1. Keep track of the likely Democratic voters. I had a list of voters who were expected to vote Democratic and my job was to mark them off on three identical lists. The first list was to be picked up at 9:30am, the second one at 1:30pm, and the third one at 4:30pm. The lists, as I understood it, were to be used to call people who hadn't voted yet.

2. Report problems with voting - people turned down, overly long lines, machine problems, etc.

When I got there, about 30 people were in line, waiting for the polls to officially open at 7am. Once that initial crowd got handled, there were never more than four or five in line and most of the time there was no wait. But most of the time things were moving along briskly and the voting booths were busy all day.

The election workers were great. They were very friendly, made things as easy for me as possible, and were on top of any problems before I even knew about them.

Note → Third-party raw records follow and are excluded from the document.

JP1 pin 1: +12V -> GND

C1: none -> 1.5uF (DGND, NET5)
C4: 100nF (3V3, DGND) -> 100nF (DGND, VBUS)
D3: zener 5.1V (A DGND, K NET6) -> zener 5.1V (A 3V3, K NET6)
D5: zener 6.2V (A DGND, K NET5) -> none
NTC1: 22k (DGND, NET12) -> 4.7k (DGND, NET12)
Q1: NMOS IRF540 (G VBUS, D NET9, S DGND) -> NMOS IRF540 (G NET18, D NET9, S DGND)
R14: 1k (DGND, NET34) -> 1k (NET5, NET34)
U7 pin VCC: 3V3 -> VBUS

No one came to pick up the 9:30am list. Nor did anyone come at 1:30pm, including my replacement. So I stayed. One problem came up with the voting machine about 4pm. Apparently, someone had dropped a ballot on the floor and it picked up a chunk of de-icing salt which got caught in the shute and so the ballots couldn't go in. They started putting them into the side box to be counted after they closed the polls. But Richard who was monitoring the machine was able to get the salt chunk cleared out and voters could put their ballots through the shute again and they could get counted.

The voting at our polling place was running much lower than one might have expected. By the time I left - my replacement came about 4:30pm - only about 25% had voted. (That doesn't count people who had voted early or absentee or had questioned ballots.) Of those who voted, about 40% were on my list which seemed like a good sign. There was no Republican poll watcher.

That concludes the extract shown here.